Daisy Campbell's twisting, tantalising, treat of a script isn't satisfied with just telling that story - she also tells the story of her father's (cult director Ken Campbell) 1976 staging of Illuminatus in Liverpool and later at the National Theatre in its Mary Whitehouse baiting days. Cue plenty of excellent jokes about the excesses of radical experimental theatre and dollops of goat blood!

And, topping off these narratives layered upon narratives, there's Cosmic Trigger itself, the book about the book and the source for the play based on the book about the book - well, you know, sort of.

Got all that? Well, it doesn't really matter if you haven't, because, over its four hours running time, you will, as the metas stack up . Amazingly, it's never difficult to follow, a testimony to the clarity of vision in the writing, the skills of actors playing multiple roles (sometimes naked - you have been warned) and a staging that maintains an audience-friendly pace through the New Age mumbo-jumbo and the incipient psychosis that, unlike in the case of Phillip K Dick (with whom he shared many traits), Wilson just about keeps at bay. In his case, the trips are a lot of fun and only a little scary!

It's funny and clever and delightful too. Our heroes may not have much respect for straight society, but they are decent people who love each other and the world around them (though, of course, not everyone came out the other side unscathed). Oliver Senton plays Wilson as a guide and sardonic commentator on the craziness of the consumer-driven capitalism driving the USA (and, soon, the world) to a state where one can never have enough. Kate Alderton's Arlen Wilson is a bra-burning feminist poet, but (if that's the right word) full of love for her husband and her children, who are as sweet as can be.

If Mr and Mrs Wilson (how plain those names sound for such unplain individuals) hold the centre of the plot together, there are plenty of splendid performances swirling around them. Jethro Skinner is full of bonhomie and voracious sexuality as Timothy Leary, not even cowed by prison, inspiring a bravura song and dance number every bit as good as Dr Evil's "It's A Hard Knock Life". Leigh Kelly's Goat Man is (how can I put this?) eye-catching and Josh Darcy's Ken Campbell is an uncanny impersonation of the old rogue, all unpredictable charisma and commitment.

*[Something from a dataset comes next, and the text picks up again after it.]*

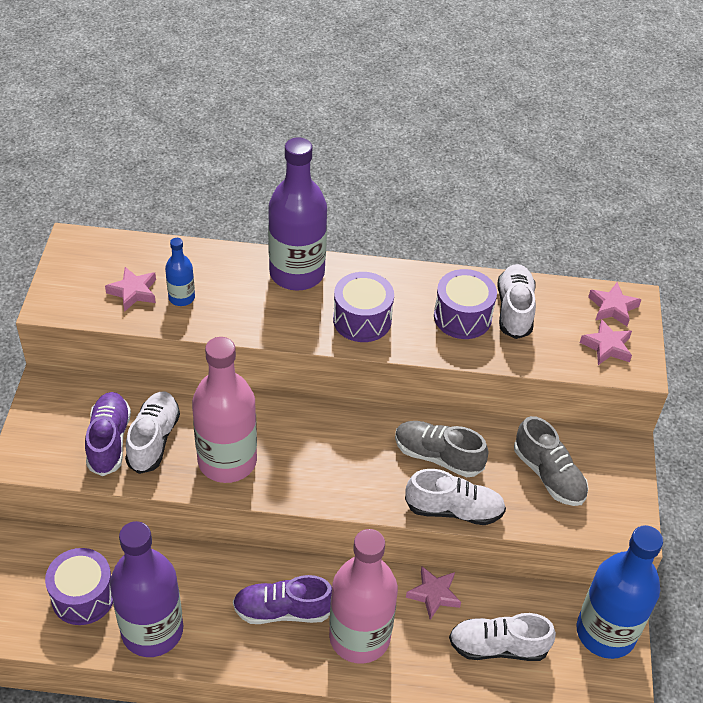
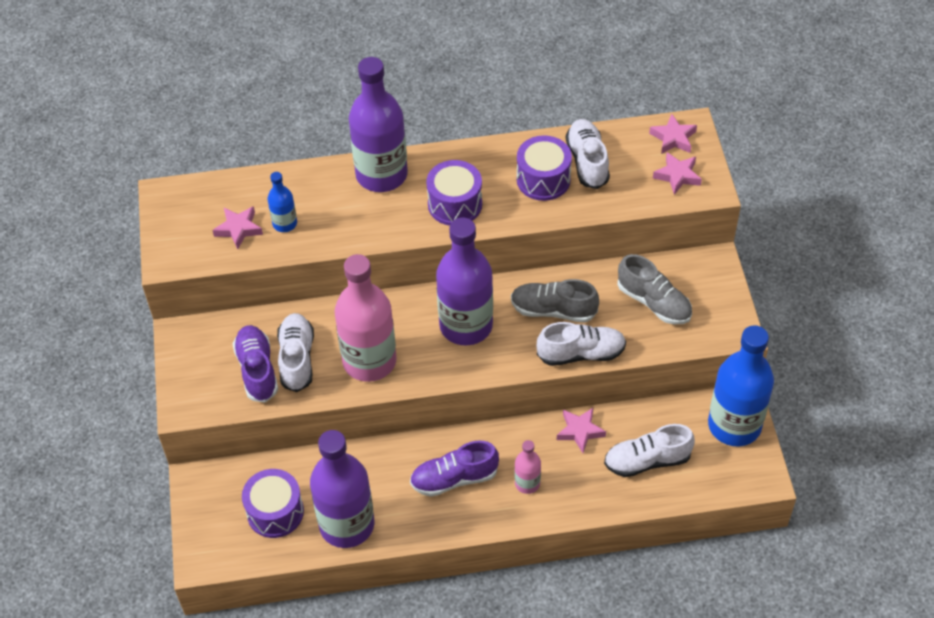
camera: 10 degrees left, 5 degrees up
(340, 449) = (466, 325): none -> purple bottle
(359, 637) = (527, 483): pink bottle -> pink bottle, size x0.47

Though £8 is a little steep for the programme, it does include a superb essay by John Higgs (who wrote the definitive story of pop anarchists, The KLF, who trace their roots back to Ken Campbell's seminal show) which brings us right up to date with the hijacking of the fun element of conspiracy theories by the alt-right in the post-truth world of 2017 - though, rightly, he claims that we have always lived in a "post-truth" world, it's just that its creators are more brazen and more powerful than ever. When the images of boobs and balls and a squid singing Radiohead's "Creep" (every bit as brilliant as it sounds) fade from the mind, Wilson's ideas (like Phillip K Dick's smuggled into the mainstream) seem closer and closer to reality every day.

There probably isn't a cult directing our world from Sirius (at his outer limits, Wilson can go a bit David Icke, never without a twinkle in his eye though), but, in an interconnected world of instant communication, the question of who is working with whom and to what end, is no less relevant to the Left and the non-political, for all of its appropriation by the Right, led by their champion, tweeting outlandish allegations at 3.00am from The White House. How the world can escape from the Chapel perilous into which it is being led and away from a state of paranoia into agnosticism, is the key question for our times.

Cosmic Trigger The Play is a Love & Will production at the Cockpit Theatre until 27 May.